Federal and state agencies said that Equifax “engaged in unfair and deceptive practices” in connection with the breach, which affected about 147 million people. It is one of the largest known breaches in terms of people affected.
Equifax, one of the “big three” credit reporting agencies alongside Experian and Trans Union, collects credit data on about 800 million people. The company revealed in September 2017 that its computer network had been hacked and information including names, addresses, dates of birth and social security numbers had been stolen. About 15 million accounts linked to UK residents were affected by the hack. In September last year, the UK Information Commissioner’s Office fined Equifax £500,000, the largest penalty it was allowed to impose. The agency is now able to impose larger penalties after a change in the law.
The US settlement was agreed with the Consumer Financial Protection Bureau, the Federal Trade Commission, 48 states, the District of Columbia and Puerto Rico. They accused Equifax of “failing to provide reasonable security for the massive quantities of sensitive personal information stored within its computer network, causing substantial injury to consumers whose data was stolen” and “deceiving consumers about the strength of its data security programme”.

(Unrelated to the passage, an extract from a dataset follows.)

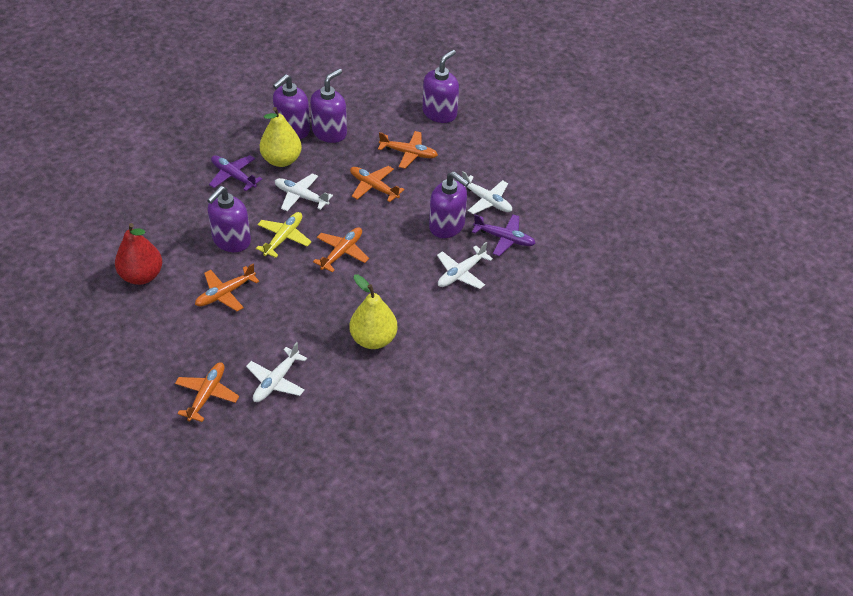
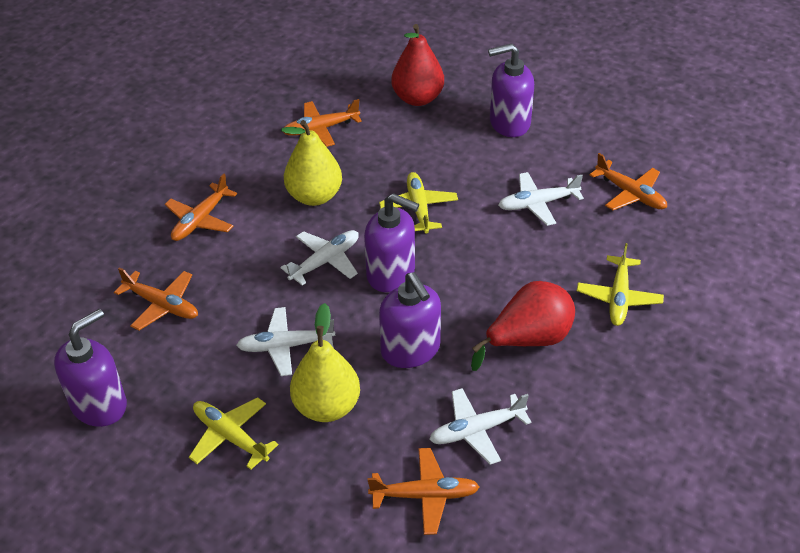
purple plane: 2 -> 0
purple soap dispenser: 5 -> 4
red pear: 1 -> 2
yellow plane: 1 -> 3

Letitia James, the New York attorney-general, said: “Equifax put profits over privacy and greed over people, and must be held accountable to the millions of people they put at risk. This company’s ineptitude, negligence and lax security standards endangered the identities of half the US population.”
Joe Simons, chairman of the Federal Trade Commission, said: “Companies that profit from personal information have an extra responsibility to protect and secure that data. Equifax failed to take basic steps that may have prevented the breach.”
Mark Begor, chief executive of Equifax, said that the settlement was a “positive step”. In its last quarterly report, Equifax said that it had set aside $690 million to cover the penalties.
Equifax shares, down 2 per cent since the breach emerged, rose $0.74, or 0.6 per cent, at $138.04 by midday in New York, valuing the company at $16.7 billion.